Protestantismo (como ruptura)
Ruptura sobre justificação, sacramentos, Tradição e primado do papa.
- Época
- Século XVI
- Região
- Alemanha, Suíça e Europa Setentrional
- Heresiarca
- Martinho Lutero (e João Calvino, Ulrico Zuínglio)
- Concílio
- Concílio de Trento (1545-1563)
- Tese errada
- A salvação se dá pela fé somente e pela Escritura somente, negando-se a Tradição, o Magistério, o primado do papa, o sacrifício da Missa e parte dos sacramentos.
- Erro central
- A negação da Tradição e do Magistério como regras de fé, do primado petrino, do número e natureza dos sacramentos e da doutrina da justificação como transformação interior.
- Resposta da Igreja
- A Igreja reafirmou a justificação como graça que transforma realmente o homem, a Escritura e a Tradição como fontes da Revelação interpretadas pelo Magistério, os sete sacramentos e o sacrifício da Missa.
- Fonte
- Concílio de Trento (1545-1563), Decretos sobre a Justificação e os Sacramentos
Em 1517, Martinho Lutero, monge agostiniano, contestou o comércio de indulgências e, aprofundando a controvérsia, formulou os princípios da 'sola fide', 'sola scriptura' e 'sola gratia', que o levaram a negar a Tradição, o Magistério, o primado do papa, o caráter sacrificial da Missa e parte dos sacramentos. Zuínglio e Calvino radicalizaram a ruptura em outras direções. O resultado foi a fratura da cristandade ocidental.

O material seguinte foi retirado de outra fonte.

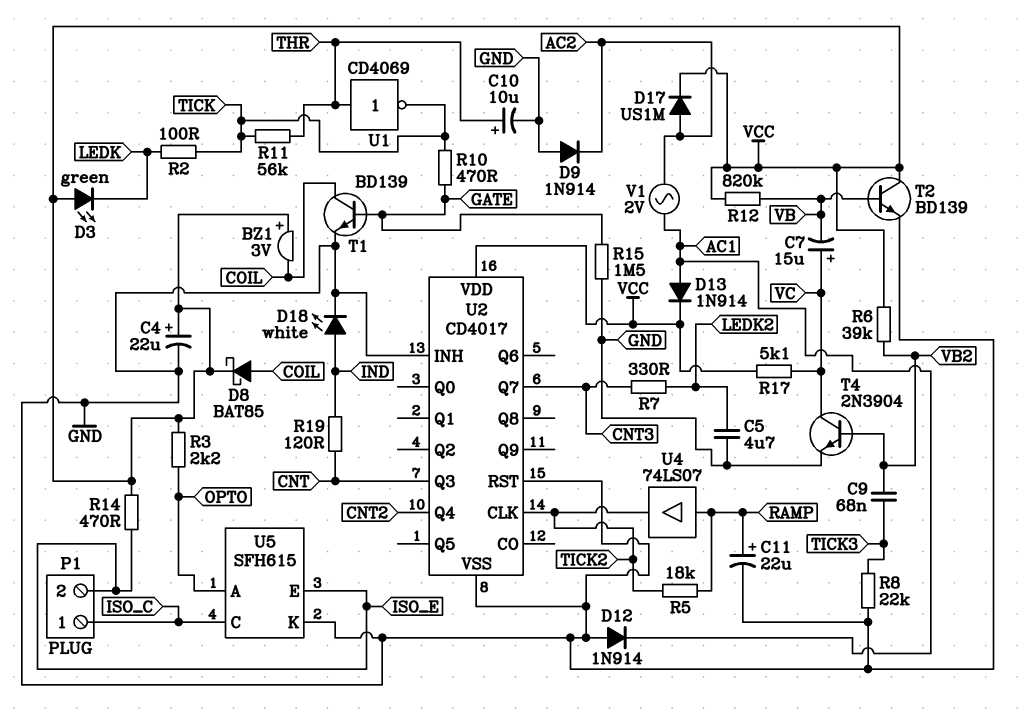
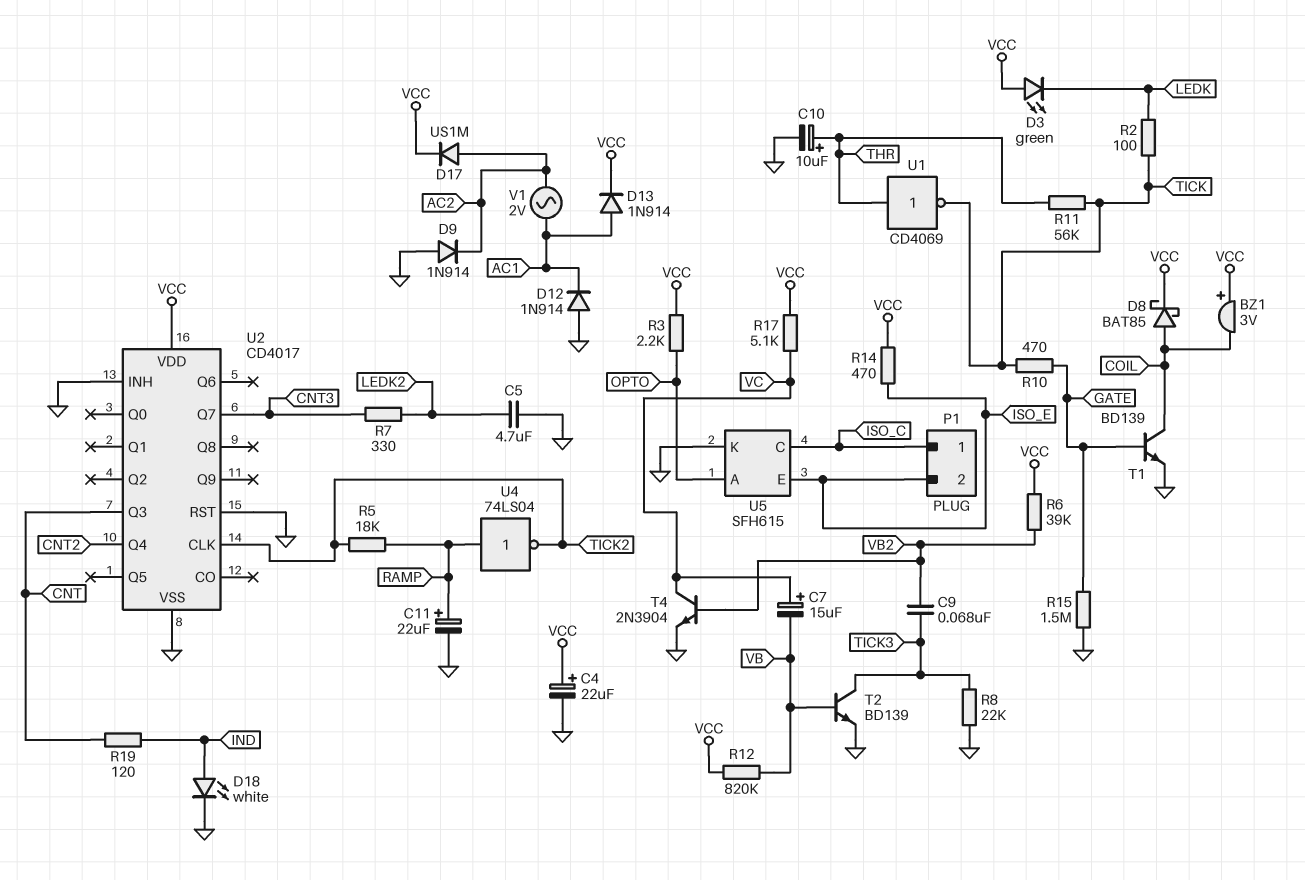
T2: NPN BD139 (B VB, C VCC, E GND) -> NPN BD139 (B VB, C TICK3, E GND)
U4: buffer 74LS07 (in RAMP, out TICK2) -> NOT 74LS04 (in RAMP, out TICK2)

A Igreja respondeu no longo Concílio de Trento (1545-1563), que reafirmou e precisou: a justificação como graça que realmente renova o interior do homem (não mera imputação extrínseca); a Escritura e a Tradição como fontes da única Revelação, interpretadas pelo Magistério; os sete sacramentos; e o sacrifício eucarístico.
Trento foi acompanhado de uma vasta reforma católica — novos seminários, catecismo, ordens religiosas — e de santos como São Roberto Belarmino e São Pedro Canísio. Justo é reconhecer que muitos protestantes de hoje vivem de boa-fé e são, pelo Batismo, irmãos separados ligados a Cristo.